El fin del mundo es un negocio. Lucrar con el caos es una especie de privilegio reservado para un puñado de figuras históricas; los más intrépidos y los más desquiciados.
Hay ocasiones que el inminente arribo del Armagedón es (casi) cosa de risa. Como la famosa "Y2K crisis", también conocida como el "Millenium Bug", aquella especie de histeria colectiva según la cual todas las computadoras del planeta dejarían de funcionar en el instante mismo que cruzamos del siglo 20 al siglo 21. Hay otras que el acontecimiento es parte de un maremágnum de violencia y de sufrimiento.
Por tradición son las religiones y sus respectivas iglesias quienes poseen el copyright de las más espectaculares narrativas sobre el final de los días. Aunque hay que reconocer que Hollywood, con todos sus enormes recursos de producción y sus efectos especiales, lo hacen bastante bien.
Pocas historias han aterrado a más personas desde aquella primera semana de agosto de 1945 que la posibilidad de una nueva guerra mundial; la tercera: esa última conflagración que involucrará una lluvia generalizada de bombas nucleares.
Pues, aunque usted no lo crea, en estos tiempos interesantes que nos tocaron, hay quienes, reiteradamente, se han atrevido a poner esa opción sobre la mesa de la ruleta del poder. Por mencionar dos, Vladimir Putin y Donald Trump.
Sabemos ya --o deberíamos-- que el miedo y el odio se encuentran entre los principales motores de la historia; incluso por encima de la ambición y la codicia. Bien podríamos identificar ahí a dos de los verdaderos jinetes del apocalipsis.
Aunque debemos reconocer que dichos impulsos siempre han estado y estarán presentes, tanto en las sociedades como en las personas. De lo que hoy somos testigos es su descarada y eficiente transformación en armas destinadas en la obtención de ganancias políticas y económicas.
Los llamados del fin del mundo son tema recurrente. Recuerdo de mi adolescencia las imágenes de la "Revolución Islámica" que en febrero de 1979 llevó al Ayatollah Khomeini a la cúspide del poder en Irán. Recuerdo también aquella guerra estúpida (¿hay de otro tipo?) entre un Irak, patrocinado por Estados Unidos y un Irán, patrocinado por la URSS. Y luego, cuando Sadam Hussein atacó a Kuwait y la primera Guerra del Golfo y fue confrontado por tropas de varios países, siendo las del presidente George Bush las primeras. Y después, la Segunda Guerra del Golfo, con el otro presidente Bush utilizando las mismas mentiras de hoy --la presunción de armas de destrucción masiva al alcance del enemigo--, como excusa bélica.

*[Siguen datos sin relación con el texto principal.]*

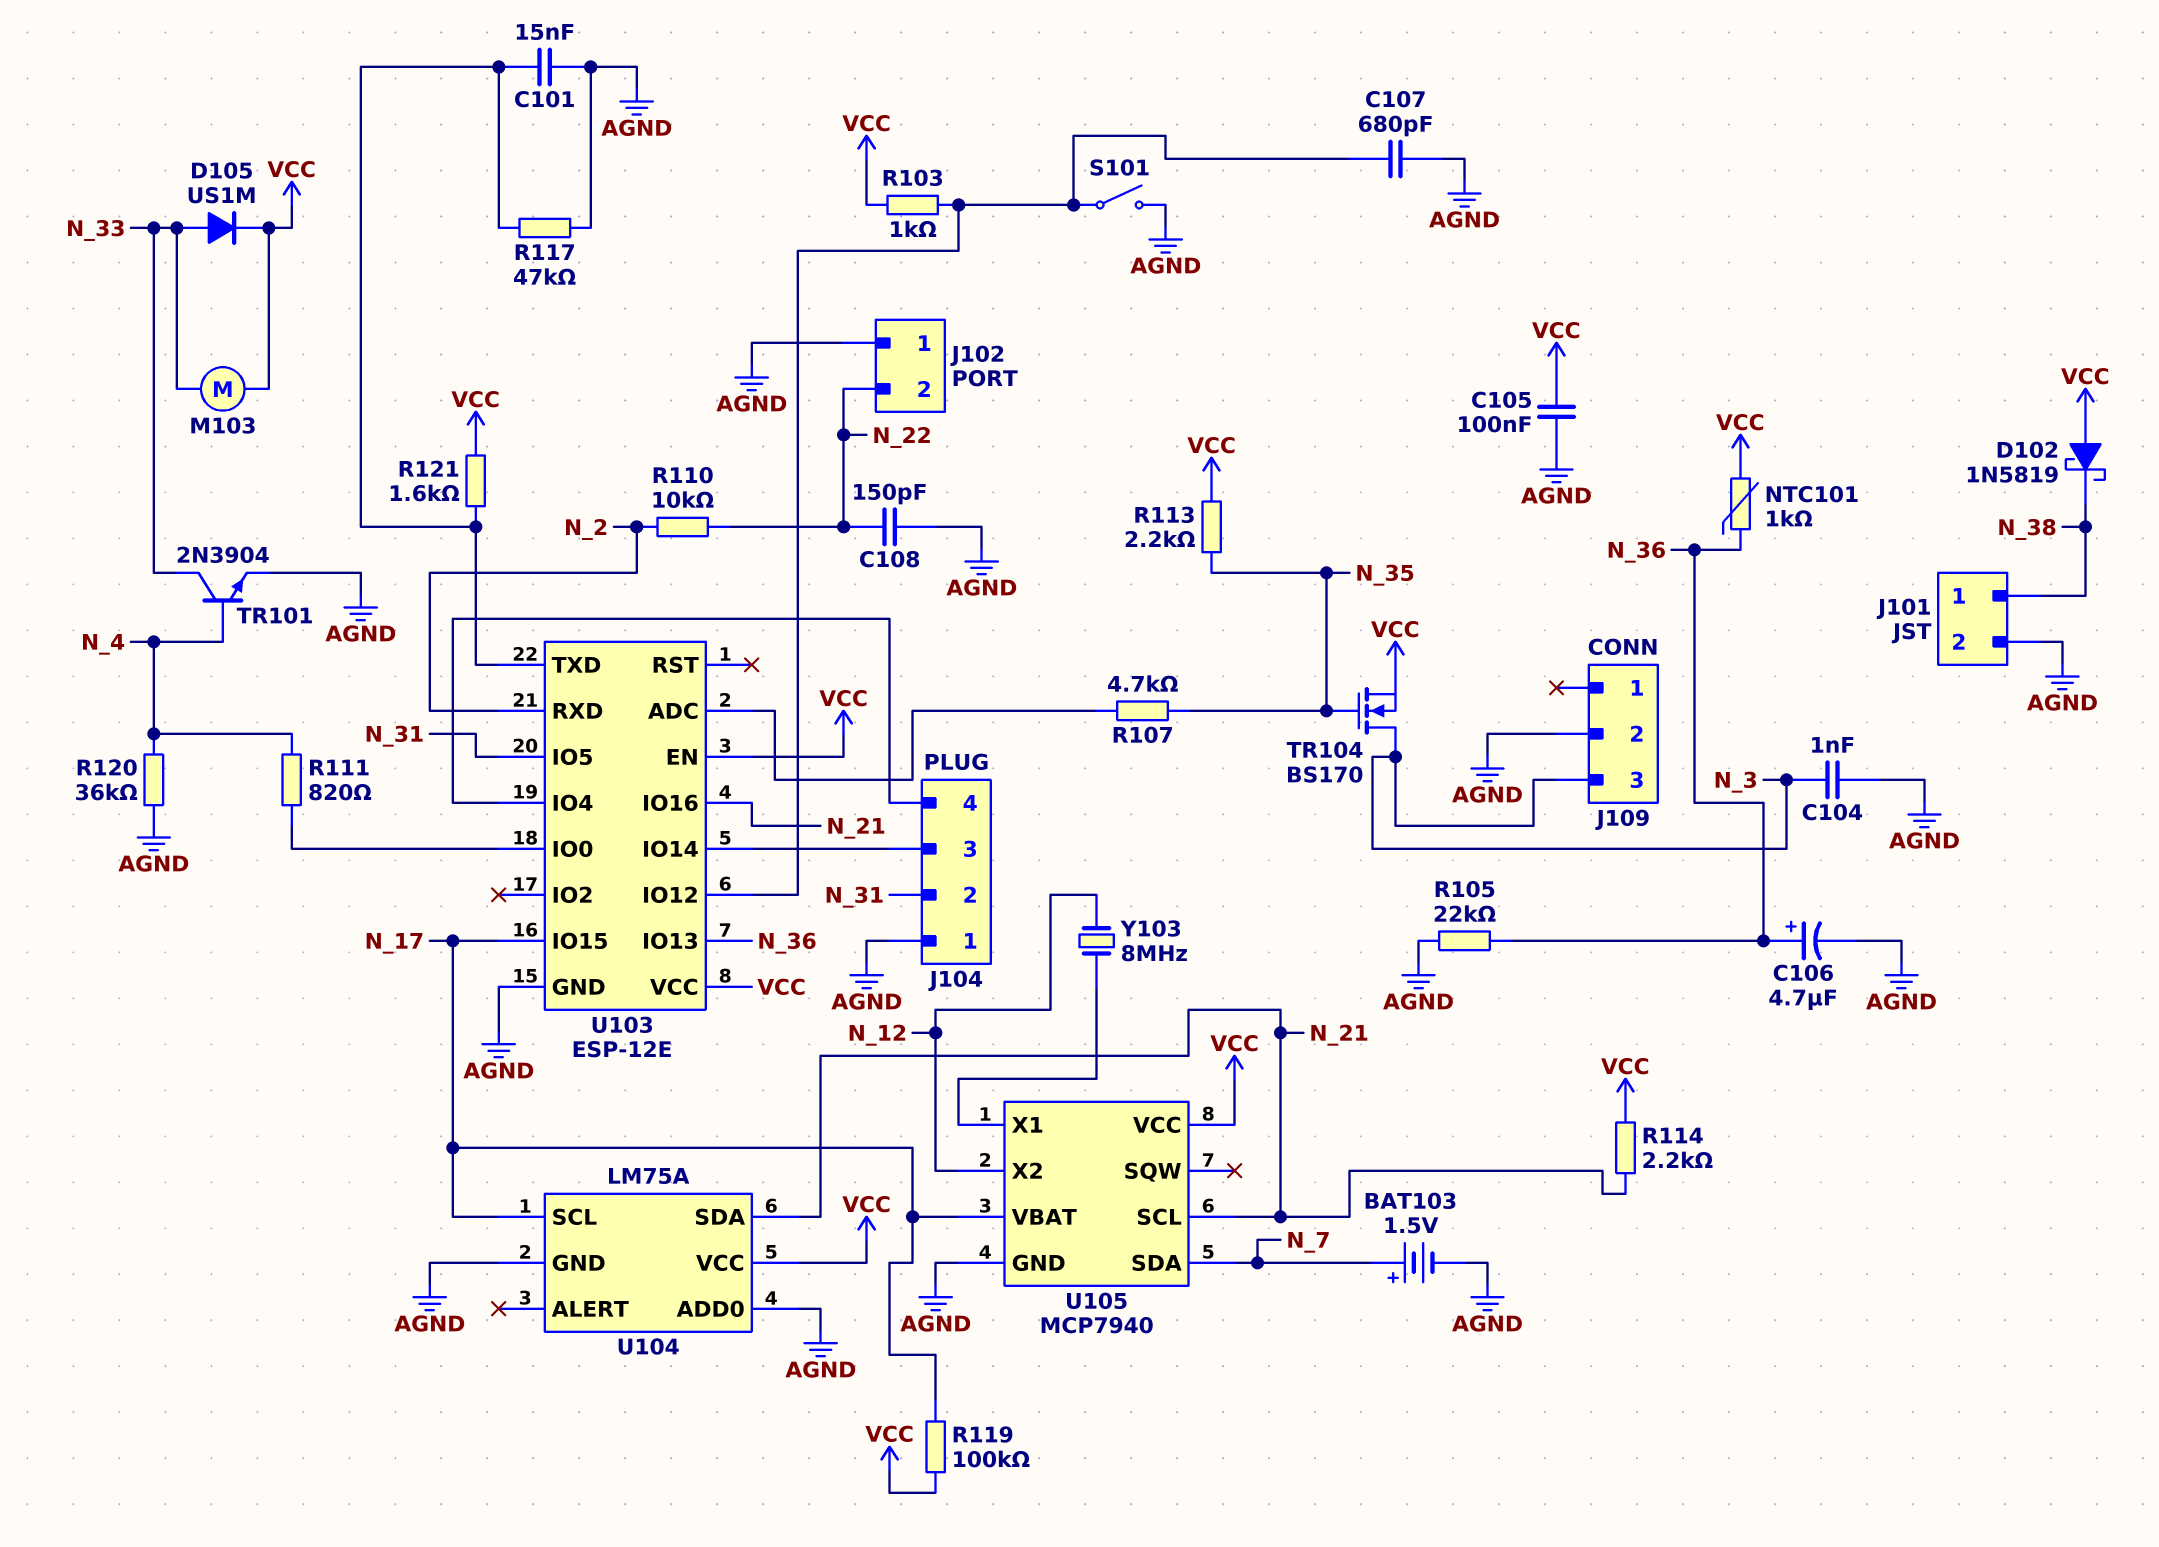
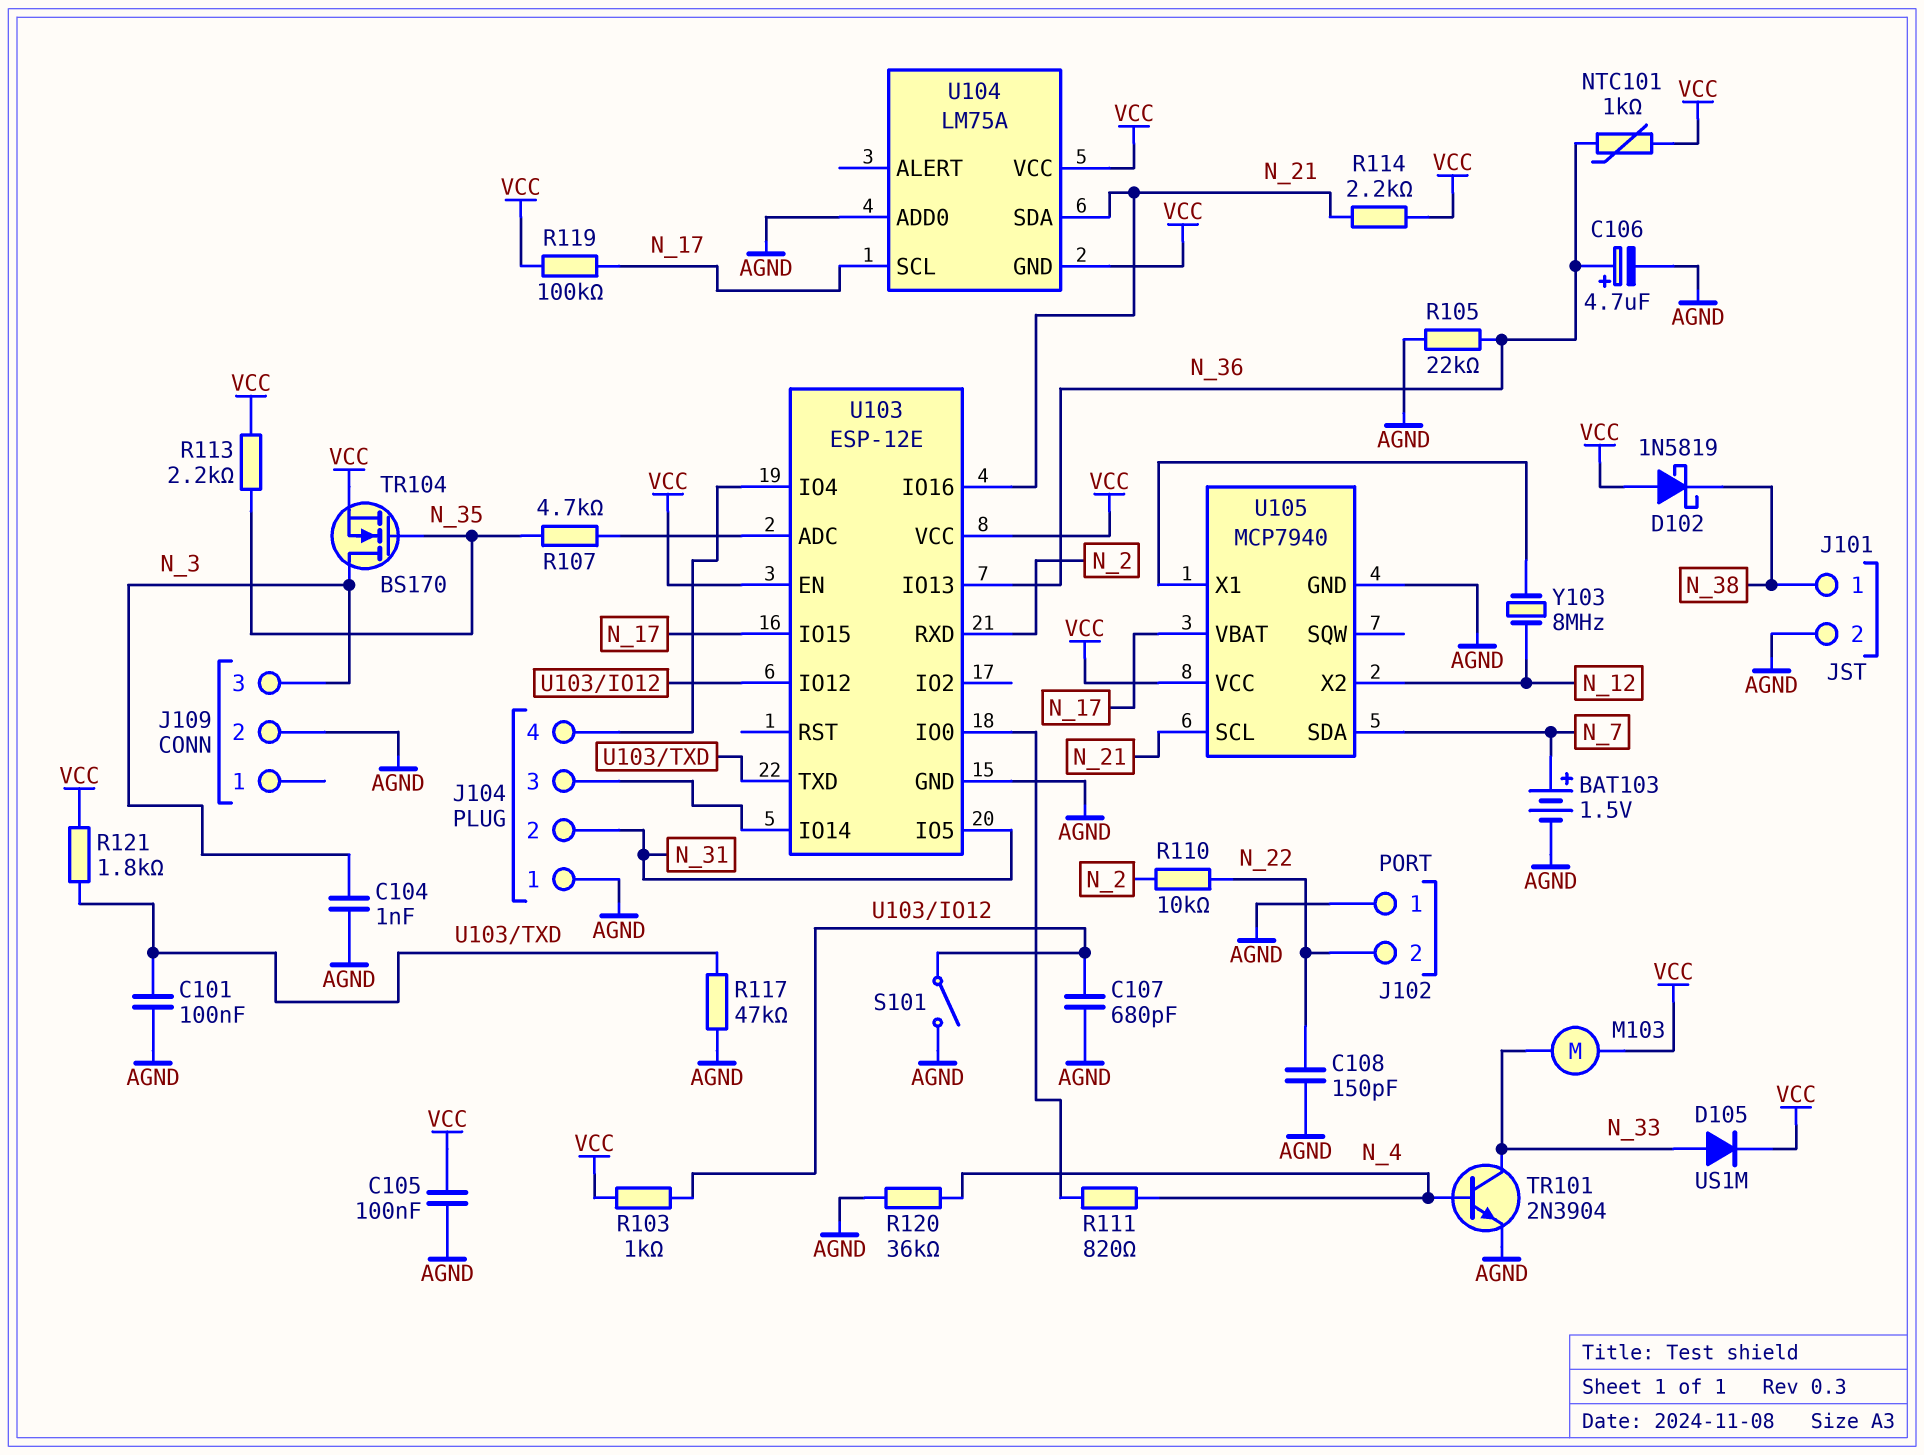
C101: 15nF (AGND, U103/TXD) -> 100nF (AGND, U103/TXD)
R121: 1.6k (U103/TXD, VCC) -> 1.8k (U103/TXD, VCC)
U104 pin GND: AGND -> VCC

En esos años miraba y leía sobre el caos, el sufrimiento de millones y millones de seres humanos y lo que para mí era irracionalidad pura de los gobiernos involucrados (incluso maldad). Hoy, con el paso del tiempo, alcanzo a percibir una especie de racionalidad perversa detrás del espectáculo de la guerra que ofrecen las noticias en todos sus formatos.
Sobre todo, el inmenso negocio que estos nuevos escenarios bélicos representan para la industria energética mundial. El aumento de los precios del petróleo y la posible consolidación del dólar como la divisa más potente a nivel global son algunos de los primeros síntomas de esta nueva edición del Apocalipsis Inc.
Eso, por no hablar de la lógica interna de las industrias de las armas, la violencia y la destrucción.
El terror provocado por aquella vaga memoria de los dos ataques con bombas atómicas contra las ciudades de Hiroshima y Nagasaki --después de que la Alemania Nazi ya había colapsado, por cierto-- ha sido la amenaza que más ha pesado sobre nuestra conciencia colectiva de mi generación. Así lo creo. Incluso por encima de otros peligros al nivel de extinción que hemos dejado crecer, como la devastación ambiental, las pandemias, etcétera.
El solo hecho de que, Rusia en la guerra con Ucrania y Estados Unidos con sus bombardeos contra plantas nucleares en Irán, sean quienes más han jugado con las barajas atómicas debería bastar para helarnos la sangre. Que los líderes supremos de las dos grandes potencias nucleares se atrevan a tanto, debería ayudarnos a entender mejor lo que sucede.